Entrevista ao escritor colombiano César Mauricio Velásquez, que conversou com o Papa Francisco e seis lendas do futebol para escrever "Futebol com Alma", sobre a relação entre a fé e o desporto.

César Mauricio Velásquez nasceu em Medellín, na Colômbia, e viveu de perto uma realidade onde a instabilidade social originou um nível de violência extremo no desporto. Jornalista, professor de comunicação e ex-embaixador da Colômbia junto da Santa Sé, é ainda autor do livro “Futebol com Alma”, que retrata o lado humano do futebol através de conversas com o Papa Francisco e seis lendas da modalidade, como Alfredo Di Stéfano, Javier Zanetti ou Andrés Escobar.

O escritor colombiano esteve em Lisboa, onde participou numa conferência promovida pelo gabinete do Opus Dei em Portugal, para falar do seu livro, da experiência no Vaticano e junto do Papa Francisco e dos valores éticos e morais que dominam o atual panorama desportivo nacional e internacional.

Para César Mauricio Velásquez, “todos têm culpa” no clima de violência gerado em torno do futebol, desde “os clubes, as autoridades, os dirigentes, a comunicação social e, até, os patrocinadores”. E todos têm muito a aprender com os ideais cristãos, defende: “A vida de um futebolista e a vida de um bom cristão coincidem na necessidade de trabalhar em equipa”.

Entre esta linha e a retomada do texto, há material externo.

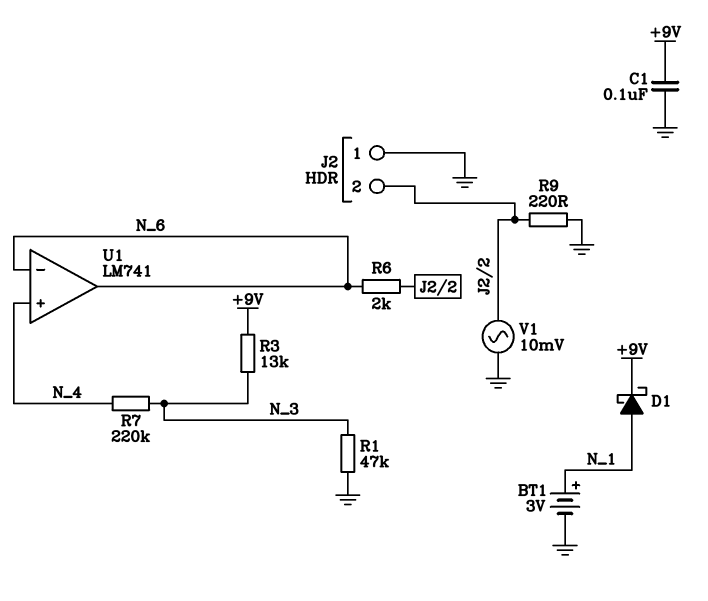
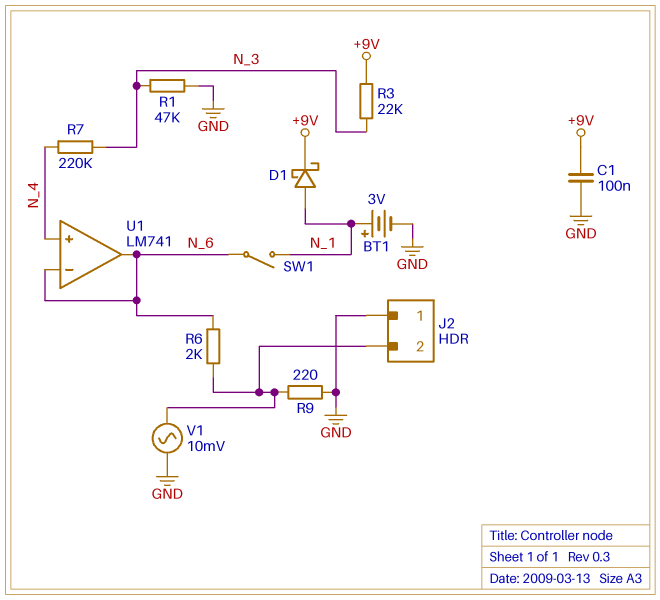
R3: 13k (+9V, N_3) -> 22k (+9V, N_3)
SW1: none -> switch (N_1, N_6)

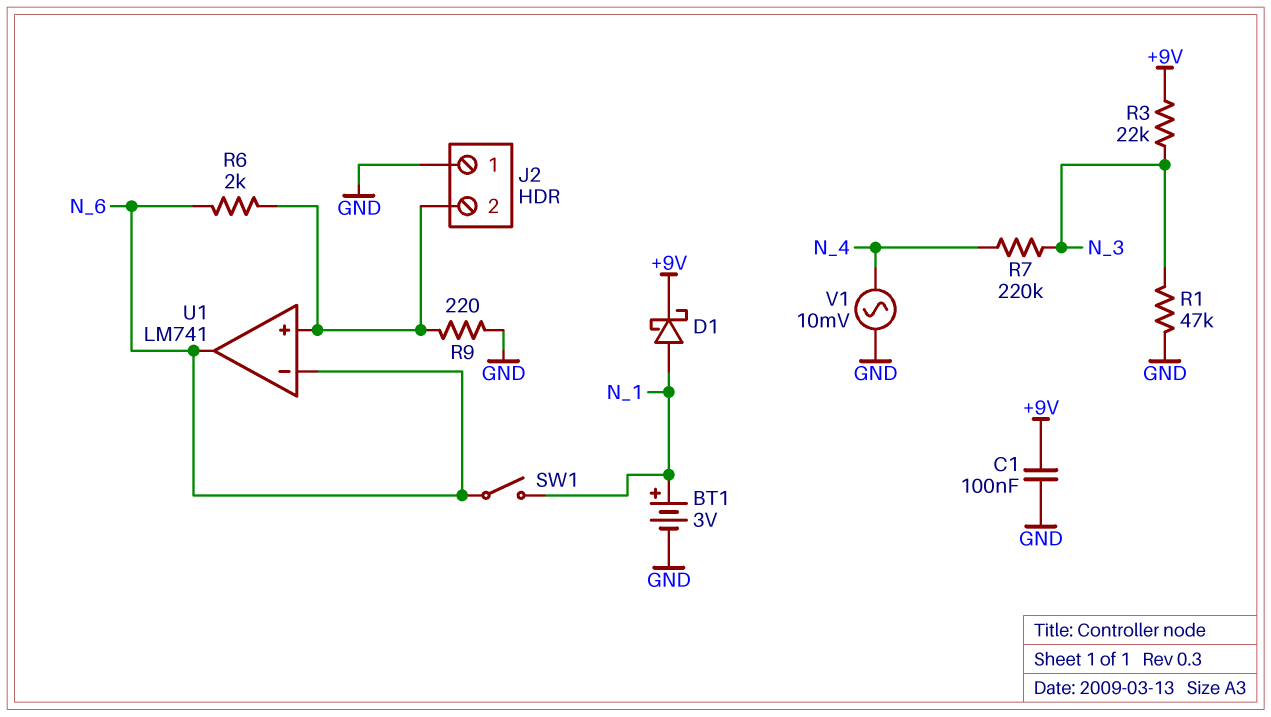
U1 pin in+: N_4 -> J2/2
V1: AC 10mV (GND, J2/2) -> AC 10mV (GND, N_4)

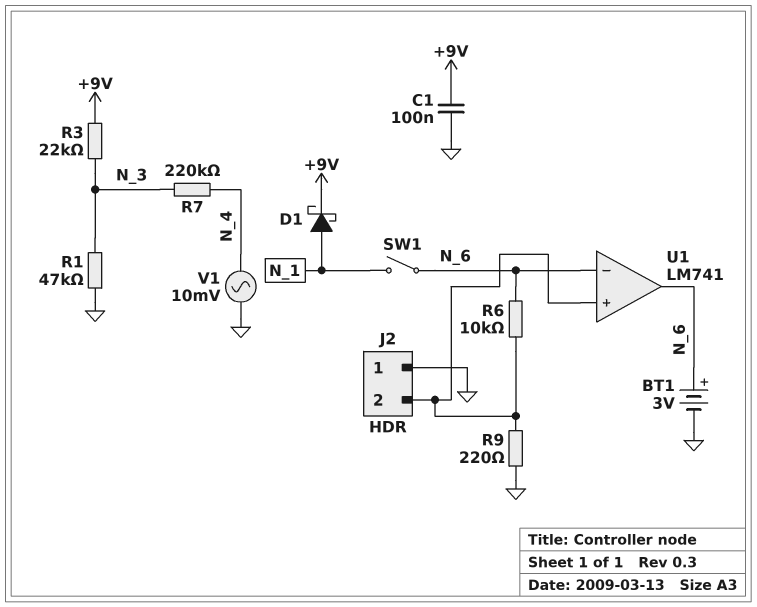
BT1: 3V (plus N_1, minus GND) -> 3V (plus N_6, minus GND)
R6: 2k (J2/2, N_6) -> 10k (J2/2, N_6)

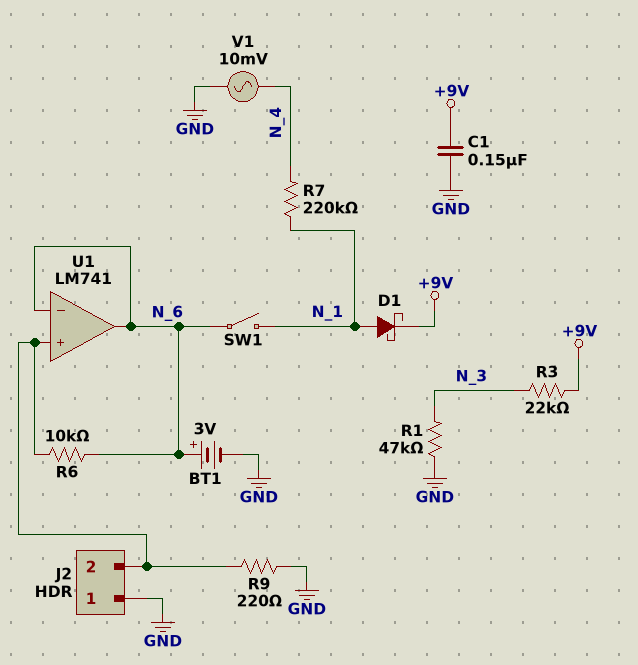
C1: 100nF (+9V, GND) -> 150nF (+9V, GND)
R7: 220k (N_3, N_4) -> 220k (N_1, N_4)

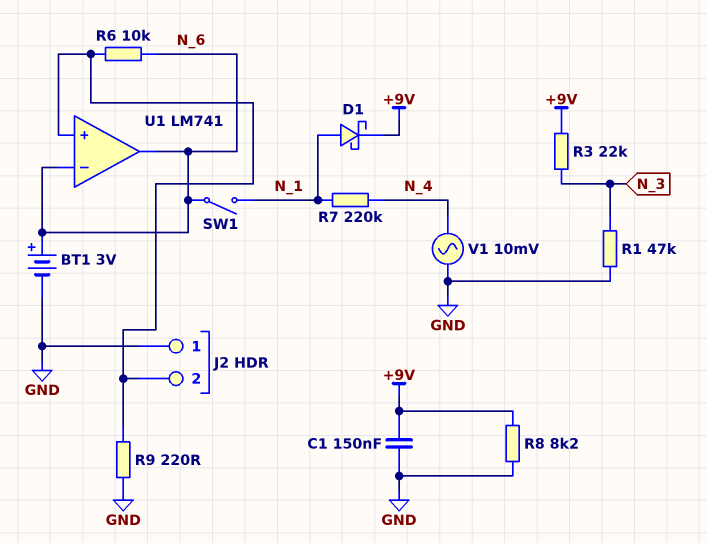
R8: none -> 8.2k (+9V, GND)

César Mauricio Velásquez esteve em Lisboa para uma conferência no gabinete do Opus Dei em Portugal (JOÃO PORFÍRIO/OBSERVADOR)

JOÃO PORFÍRIO/OBSERVADOR

Como é que conheceu o Papa Francisco?
Tive a oportunidade de conhecer o Papa quando ele era cardeal, o cardeal Bergoglio de Buenos Aires. Conheci-o em Roma. Eu era embaixador da Colômbia junto da Santa Sé e foi no ano de 2010. Não tivemos uma relação muito próxima, mas já tinha uma referência dele. Eu como embaixador da Colômbia e ele como cardeal argentino que às vezes ia a Roma. Quando ele assumiu o pontificado, poucos dias depois pude cumprimentá-lo na Casa de Santa Marta, e nessa altura já estava a pensar em fazer o livro.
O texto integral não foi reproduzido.